本学では、1959年の開学以来、その建学の精神に則って、人権問題には大きな関心をよせてきた。
とくに、1970年代以降、人権問題に対する社会的な関心の高まりを前にして、大学の社会的責任をはたすべく、学内外にわたって懸命にとりくんだ。人権教育科目を整備していったり、学外での人権問題についても、大学として可能なかぎりの関心をよせてきた。
より広汎で深い理解が要求されるようになってきたこともあって、より一般的な本学の考え方を鮮明にしたのが、以下にかかげる「桃山学院大学人権教育基本理念」である(1992年)。
学生諸君は桃山学院大学の構成員として、この基本理念の趣旨を十分に理解され、学業だけではなくて、学内外の活動において、その精神を生かしてくださることを期待する。

「桃山学院大学人権教育基本理念」

本学は、1959年の創立以来、キリスト教精神に基づく人格の陶冶と世界市民として活躍しうる人材の養成を建学の精神として、今日まで歩み続けてきた。
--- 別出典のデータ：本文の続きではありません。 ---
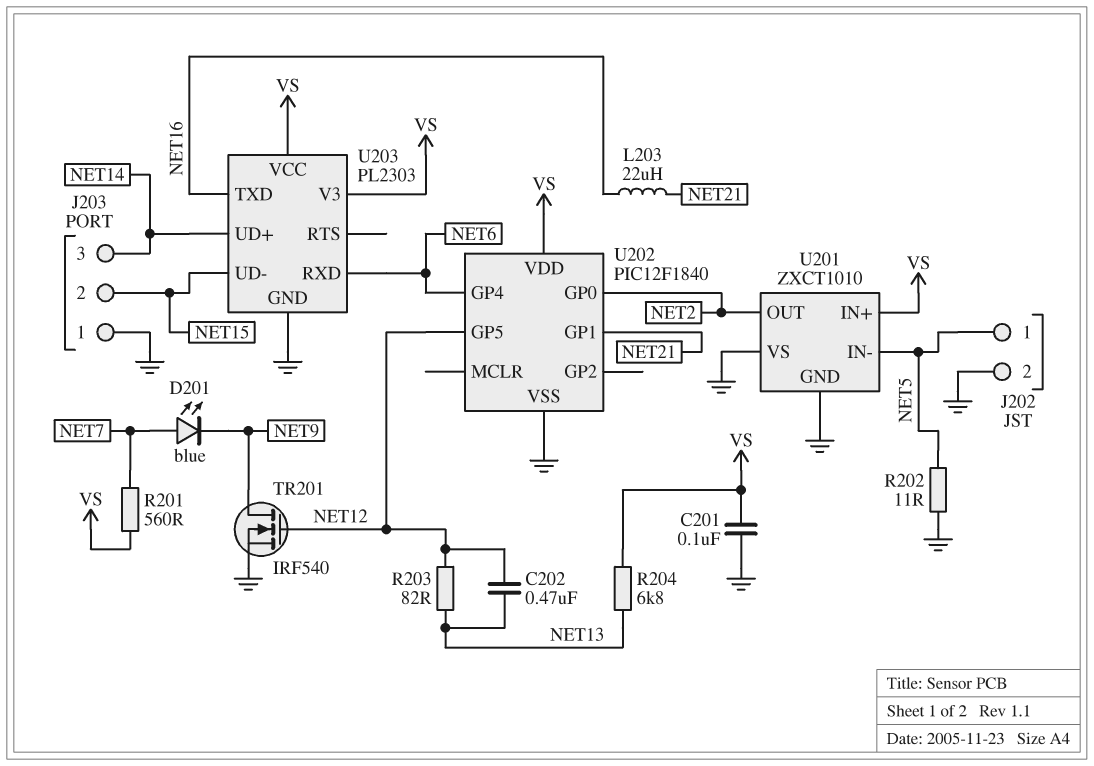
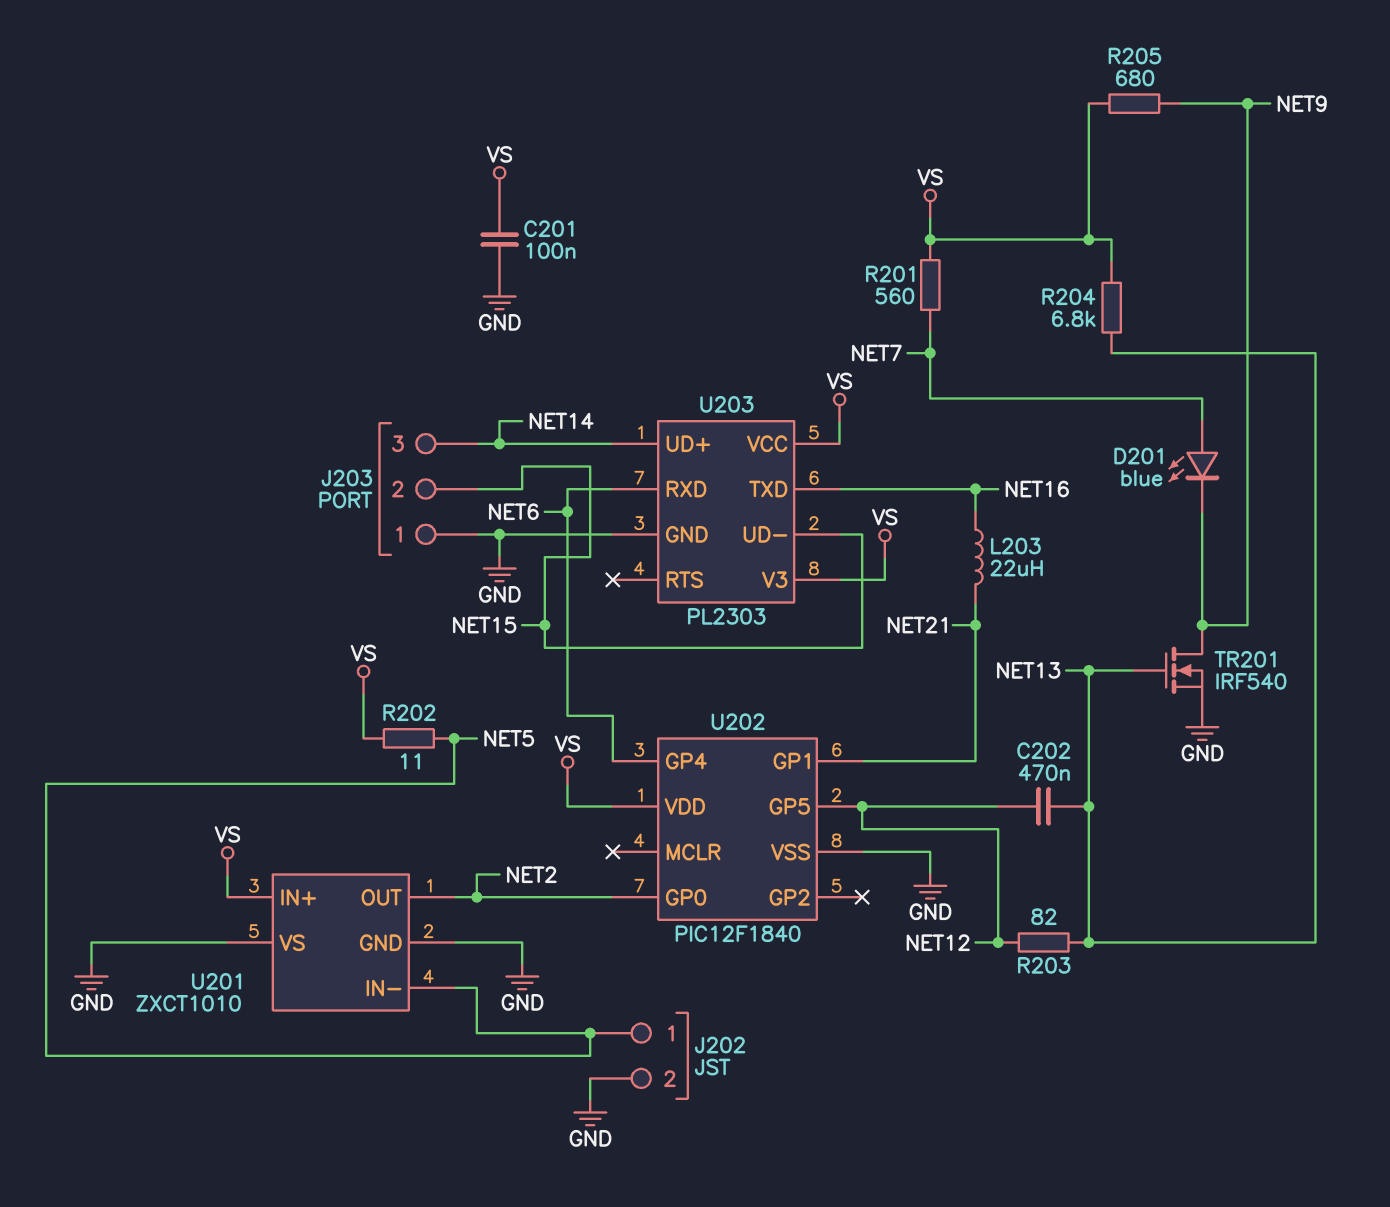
R202: 11 (GND, NET5) -> 11 (NET5, VS)
R205: none -> 680 (NET9, VS)
TR201: NMOS IRF540 (G NET12, D NET9, S GND) -> NMOS IRF540 (G NET13, D NET9, S GND)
その間、本学は、人権問題を建学の精神にかかわる重要課題として受け止め、人権教育にたいして積極的に取り組み大きな成果をあげてきたが、そこにはいくつかの不十分な点があったことも認めなければならない。
人間が生まれながらにして、何人にも侵されない固有の権利を有していることをはじめから高らかに宣言したのは、歴史的にはアメリカ・フランスの両革命における人権宣言である。その後、幾多の困難な時代を経過したが、この精神は「世界人権宣言」「国際人権規約」に継承されてきた。人権の保障は、人類の普遍的価値となるに至り、日本においても日本国憲法の基調である基本的人権の尊重という原則として定着している。本学もまた、この原則の上に建学されているのは言うまでもない。
現代社会に生起する人権問題は、狭義の差別問題のみならず、戦争や飢餓、環境破壊にまでおよぶ広範な内容を持つ。大学は、これらの問題に積極的に取り組む使命を持っている。本学もまた、この使命を担い、人権意識の覚醒に努めるものとする。人権教育を進めるに際しては、学問の自由、表現の自由を基本的前提として、大学の自治のもとに、批判的で、開かれた精神にあふれる全大学人が主体的にこれを担わなければならない。
ここに、本学は、新しい時代における人権教育の基本理念を定める。

「本学における人権問題」

すべてのカリキュラムは、本学が学則の第一条にかかげる「キリスト教主義に基づく人格の陶冶」と「世界市民の育成」という建学の精神を実現するために編成されている。そして、この建学の精神をより直接的に具現するために、「世界市民」という科目が設定されている。この科目は、第一には、キリスト教精神を根本的に理解することをめざし、第二には、人権問題について正確な知識をもつとともに、人権尊重という意識の涵養を目的としている。第三には、多様で複雑な世界事情に関する正確な知識の獲得を目的としている。
このように本学の建学の精神の実現をめざす科目の主要な内容として、人権科目がふくめられている。それは、本学が人権教育を重視していることを具体的にしめしている。

 『人権年報』について

2018年度まで毎年、人権週間期間中に実施した講演会の概要や人権教育フィールドワークの実施内容を記載した、『人権年報』を作成している。